What Are the Epigenetic Therapies in Hematological Cancers?

Epigenome's Role in Hematological Malignancies: Enzymes that manage the epigenome, crucial for normal blood development, are often disrupted in blood cancers. This disruption makes them a target for treatment. Epigenetic drugs emerge as vital tools for managing blood cancers, alone or combined with existing chemotherapies.

DNMT Inhibitors: Azacitidine and Decitabine disrupt DNA methylation in cancer cells. These drugs, approved by the FDA, work by incorporating DNA during cell replication, gaining approval for treating myelodysplastic syndromes (MDS). Azacitidine has shown effectiveness in improving overall survival and delaying the progression to acute myeloid leukemia (AML). Modified versions of these drugs, like SGI-110, are in clinical trials. The key is finding the right dosage for maximum effectiveness; lower doses have shown better outcomes.

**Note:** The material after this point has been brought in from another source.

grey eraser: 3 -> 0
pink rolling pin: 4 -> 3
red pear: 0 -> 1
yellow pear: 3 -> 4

Azacitidine's Impact on MDS Treatment: CALGB trials demonstrated azacitidine's efficacy in MDS, leading to FDA approval. AZA-001 trial revealed prolonged overall survival in higher-risk MDS with azacitidine compared to conventional care.

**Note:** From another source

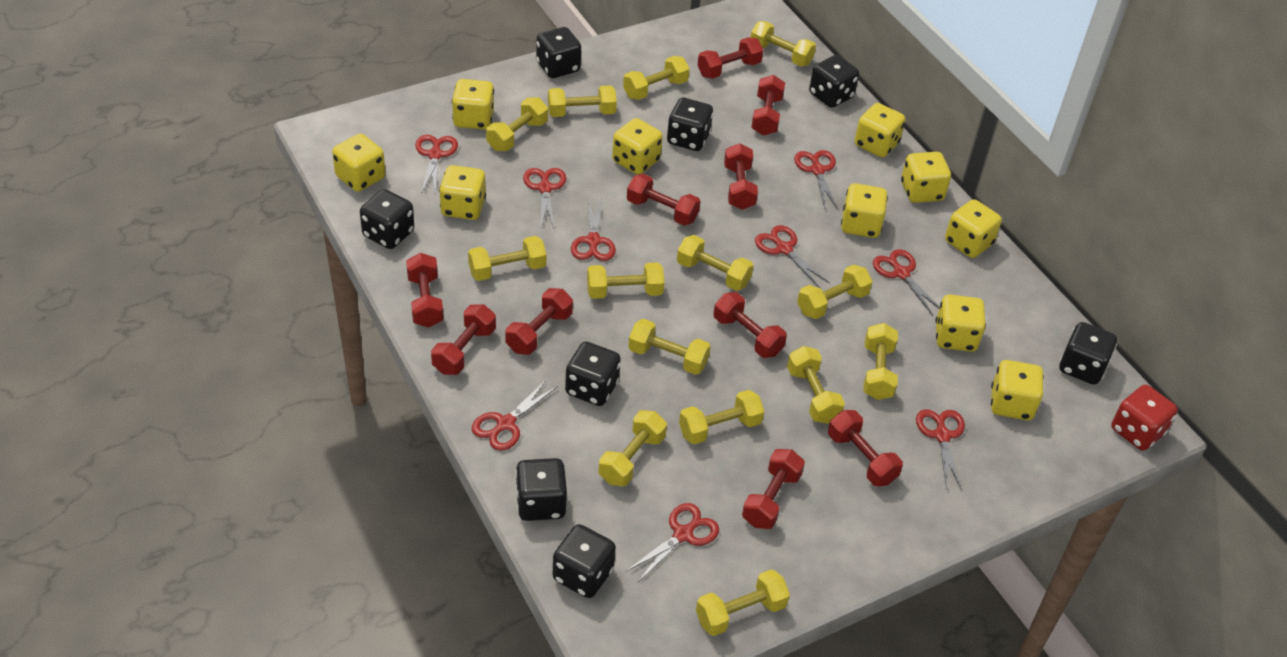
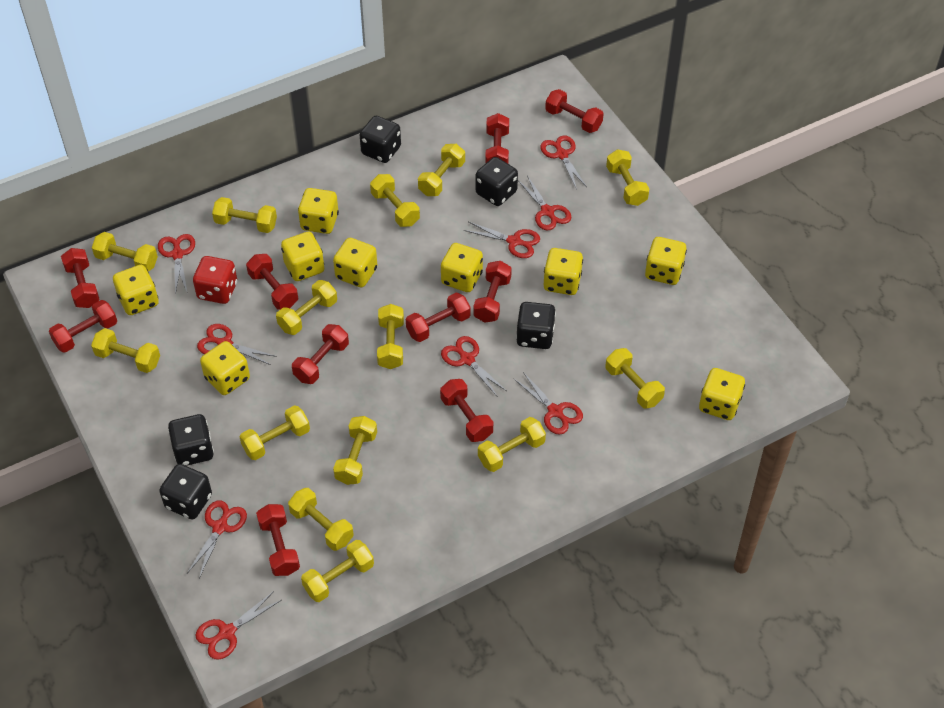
black dice: 8 -> 5
yellow dice: 10 -> 9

Decitabine Role in MDS Treatment: Decitabine or 5-AZA-CdR, approved by the FDA, showed clinical effectiveness in MDS treatment. Ongoing research explores different schedules for enhanced therapeutic benefits.

New Epigenetic Drugs - SGI-110: Modified analogs like SGI-110, resistant to cytidine deaminase activity, show promise in treating AML and MDS. Clinical trials are underway, with positive results indicating potential AML and MDS treatment advancements.

IDH Inhibitors: Mutant IDH2 is targeted by inhibitors like AG-6780 and AG-221, showing promise in AML and T-cell lymphoma. Clinical trials are underway to explore their potential further.

HDAC Inhibitors: Increased HDAC activity in blood cancers makes HDAC inhibitors crucial. Vorinostat and Panobinostat, among others, alter gene expression, inducing cell cycle arrest and apoptosis.

BET Inhibitors: BET inhibitors like I-BET762 and JQ1 disrupt chromatin complexes, downregulating crucial oncogenes. Early clinical trials, such as those with OTX015, show promising antitumor activity in acute leukemia and other blood cancers.

Conclusion:

Researchers have found that certain genes controlling how the genetic material functions, known as epigenetic modifiers, often have mutations in people with blood-related cancers. While we have a list of these alterations and are starting to understand their possible connections to the patients' conditions, there's much to figure out. For example, we have yet to thoroughly explore the detailed effects of these mutations on the body. Studies using mice might help to understand how these gene changes impact blood formation. By combining genetic studies with analyses of how genes are turned on or off and how they function, researchers hope to discover new ways to treat these disorders.